A new campus climate report shows that more than 20 percent of students surveyed at the University of North Carolina at Chapel Hill experienced forceful or non-consensual sexual touching or penetration. The survey was conducted at 33 leading research universities by the Association for American Universities.
Only 17.5 percent of students who reported being touched non-consensually said they reached out to an official resource, program or law enforcement. Additionally, 82.5 percent of students who were assaulted said they told at least one other person.
The top reason given by victims for not reporting sexual assault to a resource or program was their feeling that it was "not serious enough." Other top reasons included students saying they weren't "injured, or hurt," "events like this seem common," "it began consensually," or "alcohol or drugs were present."
"The data are very concerning and reinforce what we know to be true both on our campus and across the country: sexual assault and sexual harassment are serious problems that deeply affect our community," said UNC Interim Chancellor Kevin Guskiewicz in a statement.
Guskiewicz said he is creating a coalition to address the continuing problem of campus sexual assault and issues of reporting.
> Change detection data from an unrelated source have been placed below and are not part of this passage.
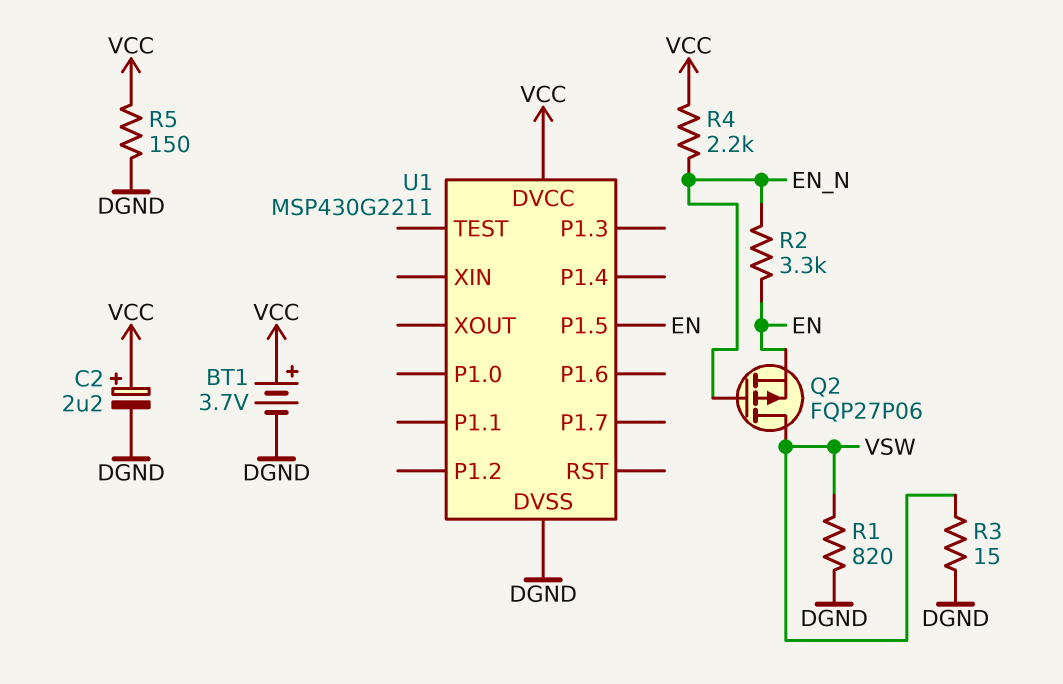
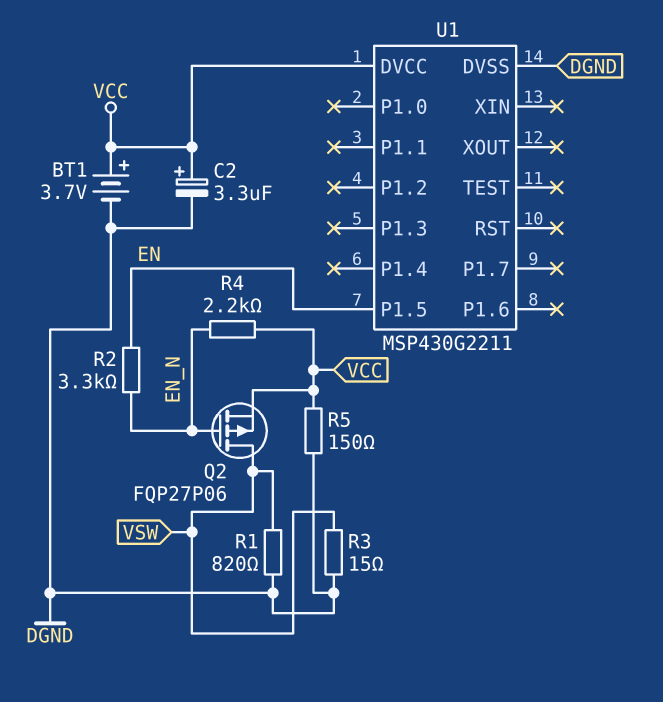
C2: 2.2uF (plus VCC, minus DGND) -> 3.3uF (plus VCC, minus DGND)
Q2: PMOS FQP27P06 (G EN_N, D VSW, S EN) -> PMOS FQP27P06 (G EN_N, D VSW, S VCC)

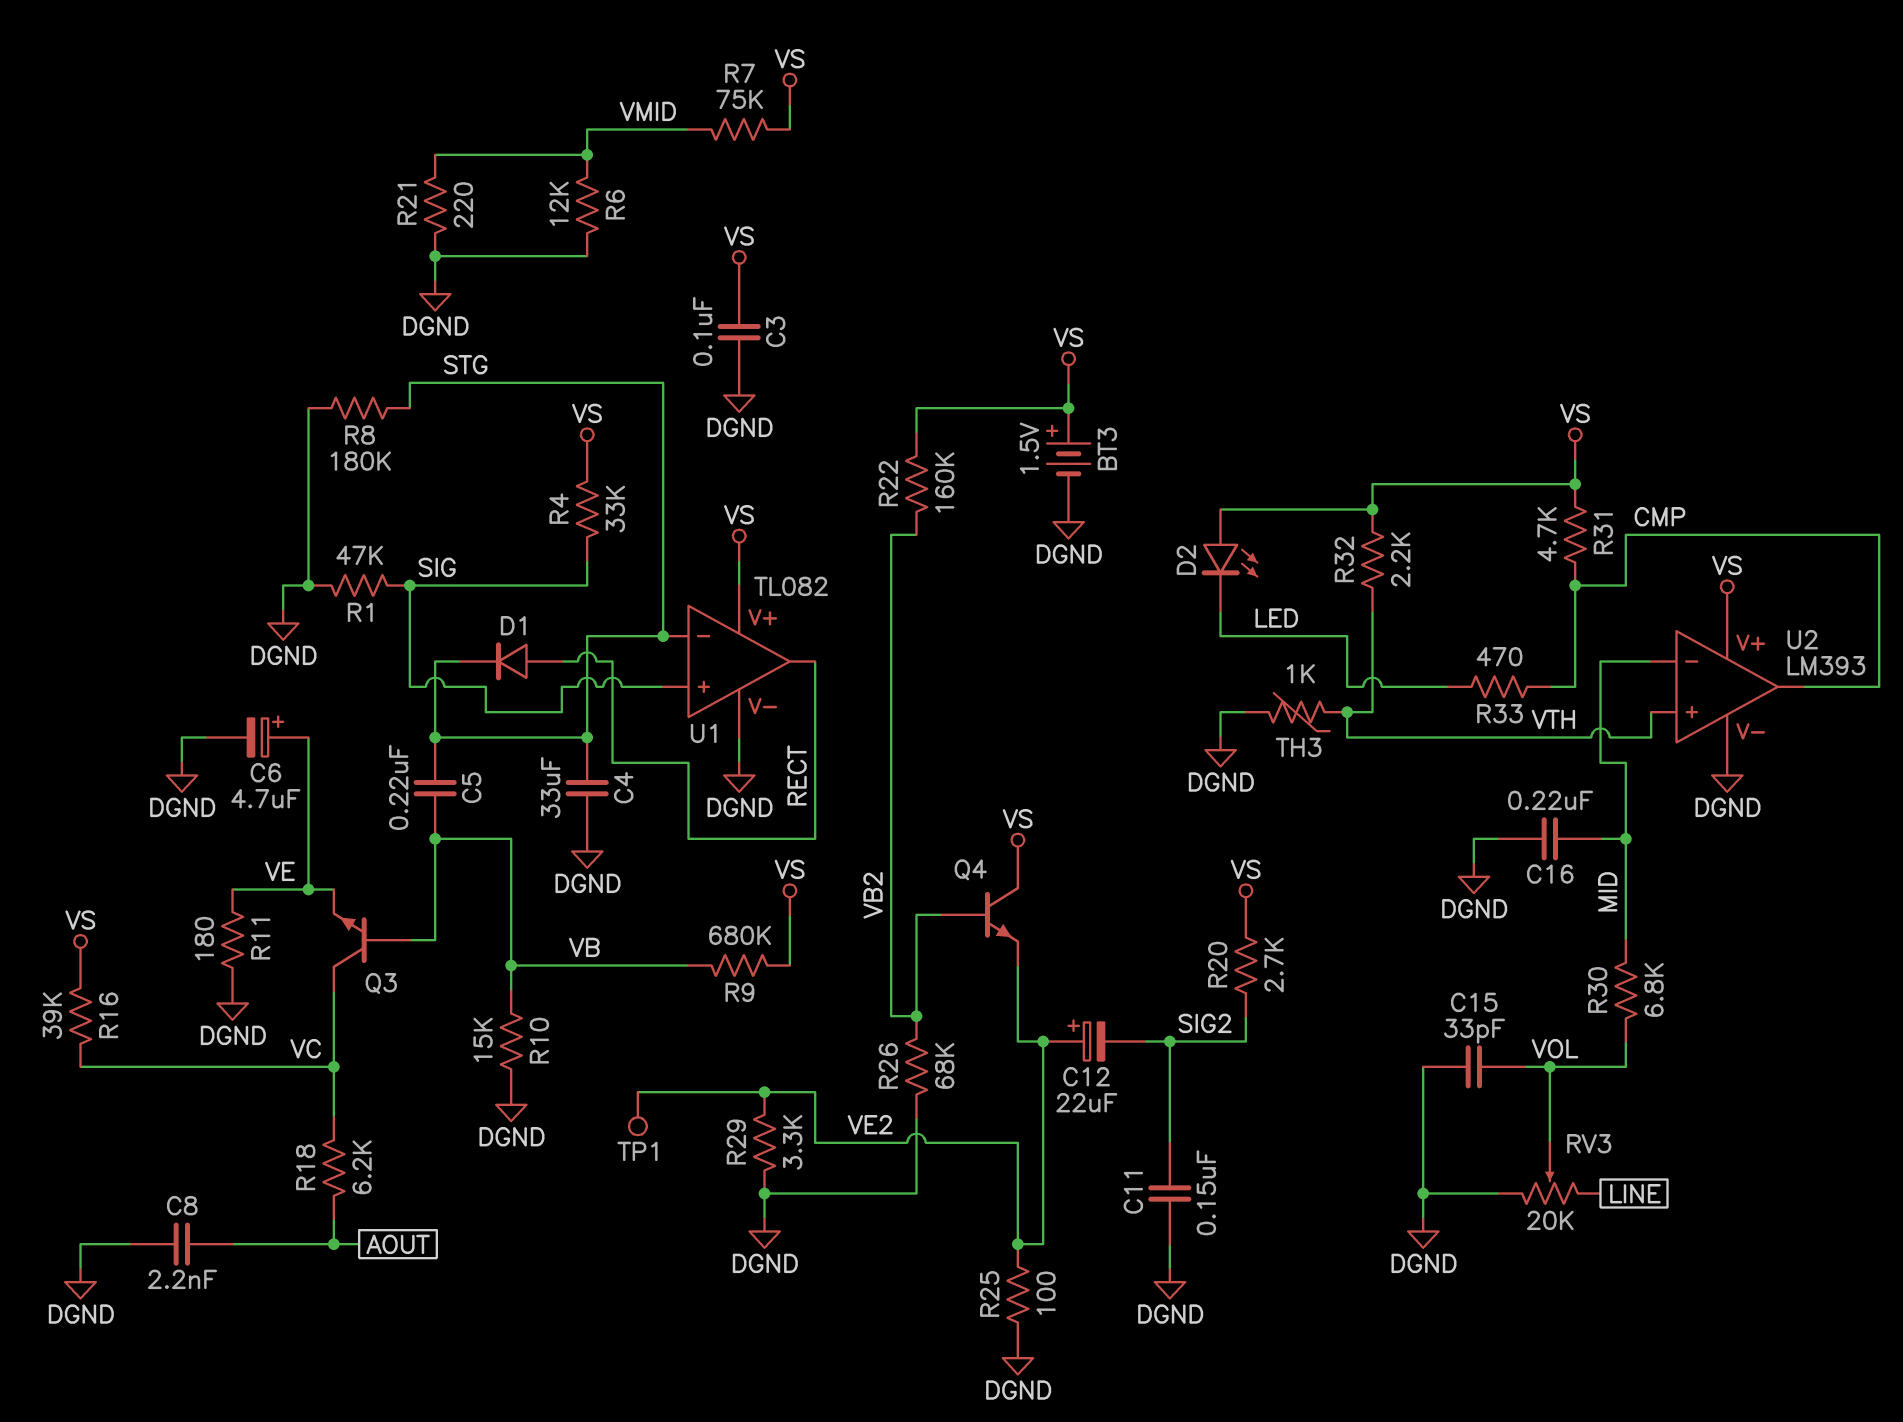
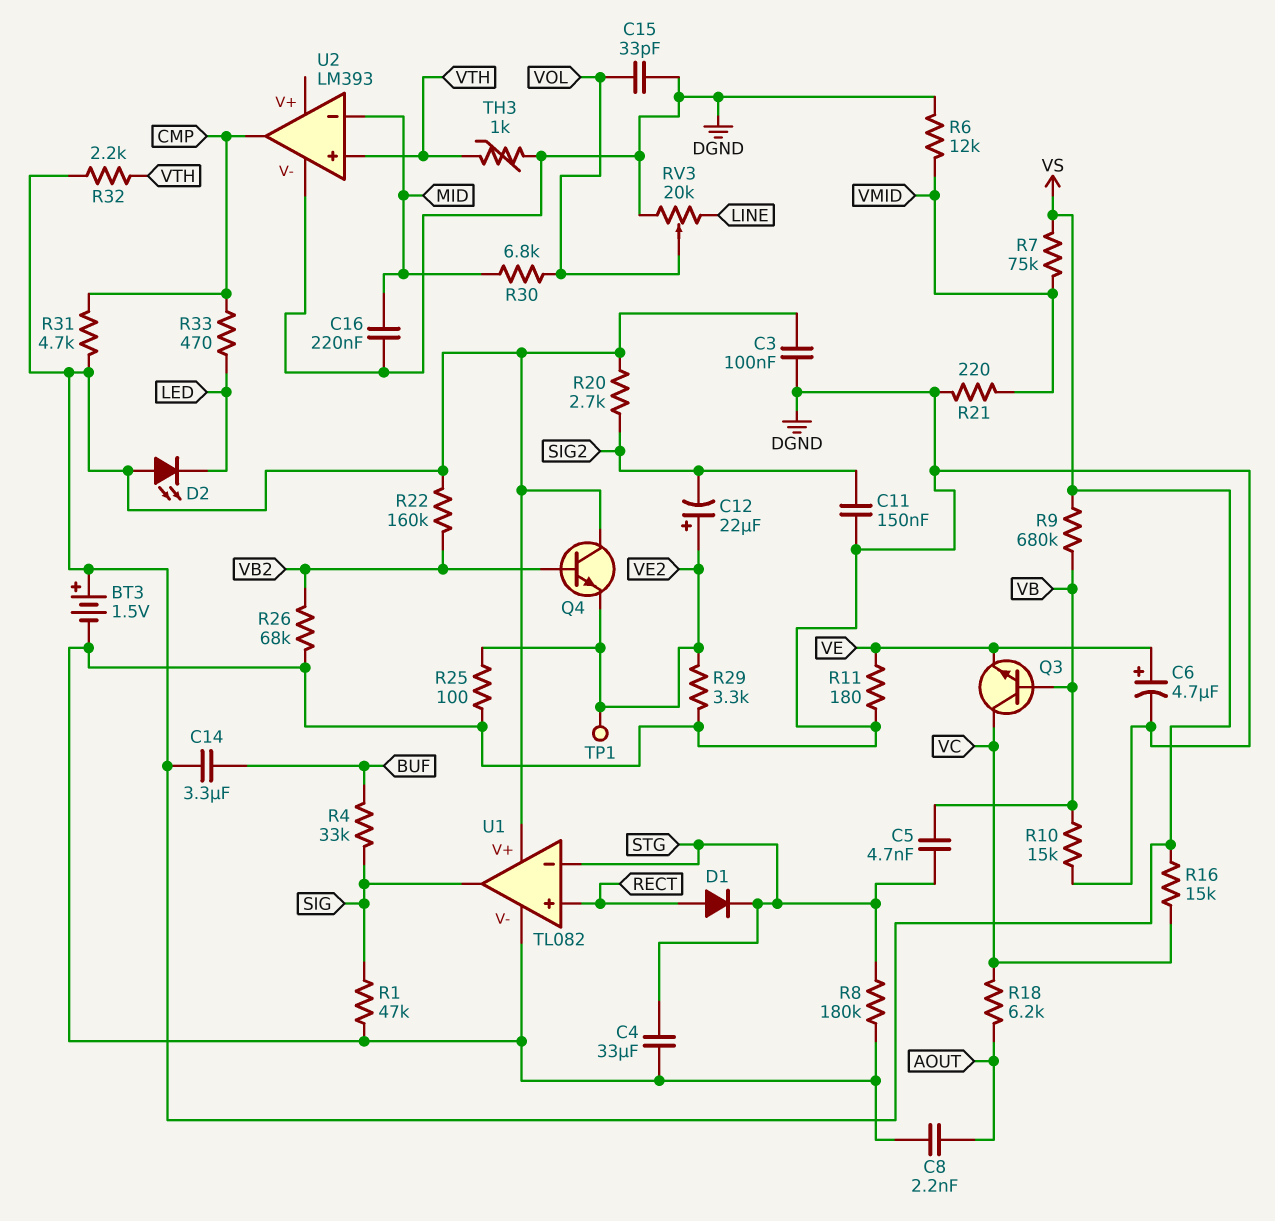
C5: 220nF (STG, VB) -> 4.7nF (STG, VB)
C14: none -> 3.3uF (BUF, VS)
R4: 33k (SIG, VS) -> 33k (BUF, SIG)
R16: 39k (VC, VS) -> 15k (VC, VS)
U1 pin in+: SIG -> RECT
U1 pin out: RECT -> SIG
U2 pin V+: VS -> none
"Within the next month, we will convene a coalition of students, faculty, and staff to help us develop a comprehensive strategy for prevention and awareness that will resonate with students," he said. "As part of that effort, we will hold working sessions with subject-matter experts to help improve the University’s prevention programs, consent education and bystander intervention training."
At UNC-Chapel Hill, 68 percent of respondents were at least somewhat knowledgeable about how the University defines sexual assault and other sexual misconduct.
The AAU conducted similar surveys in 2015 and 2017. Compared to 2015, survey respondents reported a higher number of incidents at UNC-Chapel Hill, which indicated there is more familiarity with the definition of non-consensual sexual contact.